Like NT Wright, New Testament professor Craig S. Keener writes movingly of the importance of praising God in his commentary on Revelation 4:

God is self-sufficient, but Augustine rightly declared that “God thirsts to be thirsted after.” His love makes him vulnerable to those he loves, if we dare use such language to describe his desire for intimacy with us. As Richard Foster points out, “Our God is not made of stone. His heart is the most sensitive and tender of all. No act goes unnoticed, no matter how insignificant or small.” A cup of cold water is enough to secure his attention (Mark 9:41), like a mother delighted to receive her child’s offering of dandelions. Jesus was moved by the one cleansed leper who returned to give thanks and sad about the nine who did not (Luke 17:17–18). Jesus was touched by the woman who anointed his feet (Mark 14:6–8). God delights in our affection for him and in our pausing to allow him to lavish his affection on us by his Spirit. 

John’s vision encourages Christians in Roman Asia that the worship in the imperial cult is merely a farce, a pale imitation of the true worship in the heavenly court. And as late first-century Christians gained courage to declare that the emperor had no clothes, we must declare the same for the idols of our generation. Caesar did not create (4:11) and is not eternal (4:8), nor did he redeem us by his blood (5:9); he had no control over ultimate hope. In view of present knowledge about the narrow parameters essential for the formation of life in the universe, we can see God’s loving design in creation today in greater detail than our forebears.

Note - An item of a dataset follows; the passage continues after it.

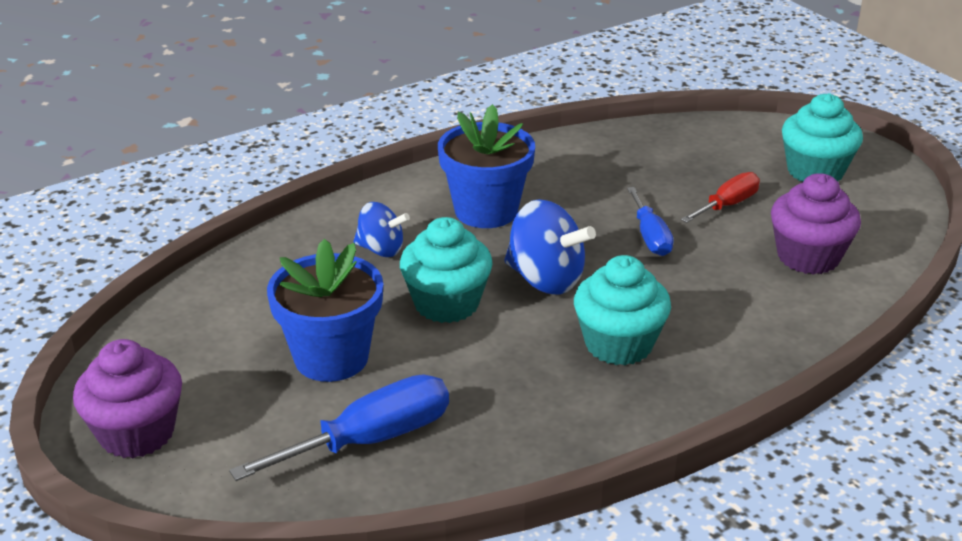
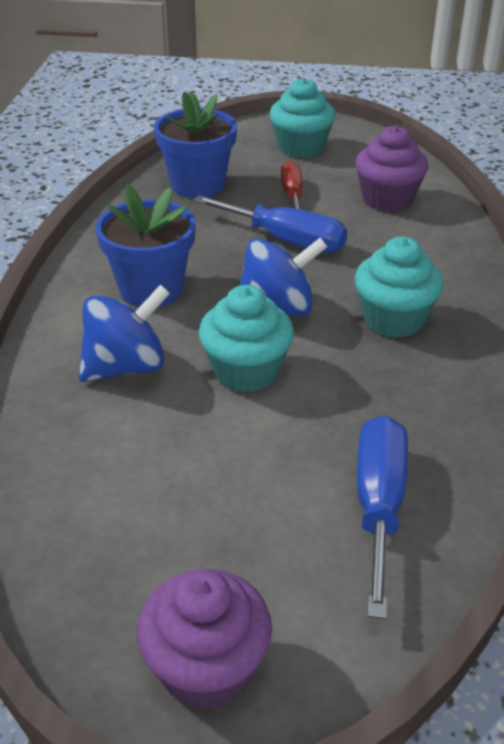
camera: 50 degrees left, 5 degrees up
(331, 357) = (241, 472): blue flower pot -> blue flower pot (198, 185)
(381, 249) = (126, 367): blue spinning top -> blue spinning top, size x1.58
(650, 237) = (286, 240): blue screwdriver -> blue screwdriver, size x1.59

Only in the depths of worship, as we stand in awe of God’s majestic glory, do all other competing claims for affection and attention recede into their rightful place. God alone is God, and he alone merits first place—beyond every other love, every other anxiety, every other fear that consumes us. If God’s grandeur dwarfs the emperor’s majesty, it also challenges in a different way the numbing triteness of modern Western culture. God’s greatness summons our attention: Who are we to be overwhelmed by the mortal emperor or our present trials? That God is Lord of history and has everything under control helps us view everything else in life the way we should. Praise puts persecution, poverty, and plagues into perspective; God is sovereignly bringing about his purposes, and this world’s pains are merely the birth pangs of a new world (Rev. 21–22).